Understanding 2008 – Part 3: Financial players, subprime mortgages and leverage

This is the third of four posts explaining how the economic crisis of 2008 came about. Make sure to read Part 1 on housing bubbles and Part 2 on financial derivatives and deregulation if you haven’t already done so. 

A key problem in discussing financial issues is that too often the institutions and individuals are simply labelled ‘banks’ and ‘bankers’, which mixes up several very distinct groups. Here is a short list of a couple of the most important financial players, each with a simple definition of what they are. As usual, these definitions are for people not familiar with financial markets, and lack nuance, but allow for the broader picture to be understood.

Stock broker – This is somebody who buys and sells stocks and shares on the stock market. Shares are a portion of a publicly owned company, and may pay dividends and give voting rights, depending on the type.

Commodities trader – While seeming like a stock broker, a stock broker buys into companies, whereas a commodities trader buys raw materials themselves, looking for fluctuations in their prices to make returns on their money. They largely work around future derivatives. The four main commodity markets are agriculture, metals, meat and livestock, and energy.

Mortgage broker – A mortgage broker finds potential homebuyers and connects them to a mortgage lender and receives a commission.

Mortgage lender – a mortgage lender in a institution that lends money for people to buy real estate.

Investors – An investor is anybody putting up money with the hope of making a return on investment. A low risk investor might buy government bonds, which rarely fail, but have a low percentage return. An investor can be an individual or an organisation, including pension funds or even charities.

Ratings agency – The previous article described how tranches of a CDO might be labelled as safe or risky.
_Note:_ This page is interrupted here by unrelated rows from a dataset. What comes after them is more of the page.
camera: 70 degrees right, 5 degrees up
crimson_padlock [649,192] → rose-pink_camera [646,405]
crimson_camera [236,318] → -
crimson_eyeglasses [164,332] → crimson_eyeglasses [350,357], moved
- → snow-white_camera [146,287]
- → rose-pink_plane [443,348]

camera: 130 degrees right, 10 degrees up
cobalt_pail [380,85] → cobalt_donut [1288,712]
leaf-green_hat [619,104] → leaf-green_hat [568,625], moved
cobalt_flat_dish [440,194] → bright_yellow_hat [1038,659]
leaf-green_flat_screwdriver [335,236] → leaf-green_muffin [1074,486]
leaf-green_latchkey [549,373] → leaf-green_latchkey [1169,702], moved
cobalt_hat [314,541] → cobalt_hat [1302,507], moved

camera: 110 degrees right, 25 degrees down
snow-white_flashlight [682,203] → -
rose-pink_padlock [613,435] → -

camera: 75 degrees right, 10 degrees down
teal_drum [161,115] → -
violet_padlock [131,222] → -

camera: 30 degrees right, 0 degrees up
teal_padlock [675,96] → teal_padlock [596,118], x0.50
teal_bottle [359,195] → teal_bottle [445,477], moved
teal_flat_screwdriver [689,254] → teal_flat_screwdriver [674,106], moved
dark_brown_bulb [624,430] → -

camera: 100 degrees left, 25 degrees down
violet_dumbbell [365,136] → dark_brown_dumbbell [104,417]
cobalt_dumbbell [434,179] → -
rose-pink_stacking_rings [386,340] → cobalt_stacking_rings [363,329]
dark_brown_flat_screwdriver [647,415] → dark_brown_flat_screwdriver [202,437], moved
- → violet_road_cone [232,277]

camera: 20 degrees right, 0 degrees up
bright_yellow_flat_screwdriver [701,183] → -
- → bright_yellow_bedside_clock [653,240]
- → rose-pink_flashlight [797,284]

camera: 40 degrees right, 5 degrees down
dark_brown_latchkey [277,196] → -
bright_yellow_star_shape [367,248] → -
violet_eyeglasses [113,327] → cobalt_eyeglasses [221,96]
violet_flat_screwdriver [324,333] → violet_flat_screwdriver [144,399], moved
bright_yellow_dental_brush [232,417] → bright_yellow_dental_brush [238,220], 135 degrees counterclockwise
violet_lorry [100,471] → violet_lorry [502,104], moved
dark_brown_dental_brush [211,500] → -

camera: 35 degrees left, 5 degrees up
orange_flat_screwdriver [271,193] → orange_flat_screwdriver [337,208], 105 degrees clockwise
However, all sorts of financial players may themselves be given a risk rating, even governments. The safest level given to anything is a AAA (said as ‘triple A’). The ratings agencies are the people who decide how risky a given investment might be. There are three main ratings agencies: Moody’s, Standard and Poor’s, and Fitch.

Insurers – An insurer is simply an organisation that provides insurance. The key role of the insurers in the 2008 crash was providing credit default swap insurances between banks. The main insurance giant in the crash was AIG.


Subprime mortgages

In very broad strokes, a prime mortgage is a ‘good’ mortgage, and a subprime mortgage is a ‘bad’ one.

In the same way that a government bond gets a rating, individuals also get rated on Consumer Credit Ratings, but rather than given a letter code, they are rated on a score of 0-1000, depending on how good they have been at paying back debts etc.

When someone goes to take out a mortgage, there a few things that may factor into what conditions they get. If, for example, Amy goes to get a mortgage on her house and her credit score is 600 or more (i.e. she has been good at paying back loans on time in the past), then she is likely to be able to get a good mortgage with a low interest rate, and will be expected to also provide a downpayment, of say $20,000.

A key problem in the crash was that mortgage brokers approached people like Bob, who had a credit score of 450, and couldn’t afford the downpayment. Since his conditions made it more likely that he would fail to make his repayments, he will have a higher interest rate, say 6%. This is an example of a subprime mortgage.

One type of mortgage is an ARM – an adjustable rate mortgage – where the first few years are paid at one rate, then there is a reassessment and the rate changes, usually to a higher rate. If someone could pay the low rate, but not the higher one, they may default on their loan, and the mortgage dealer would take ownership of the property.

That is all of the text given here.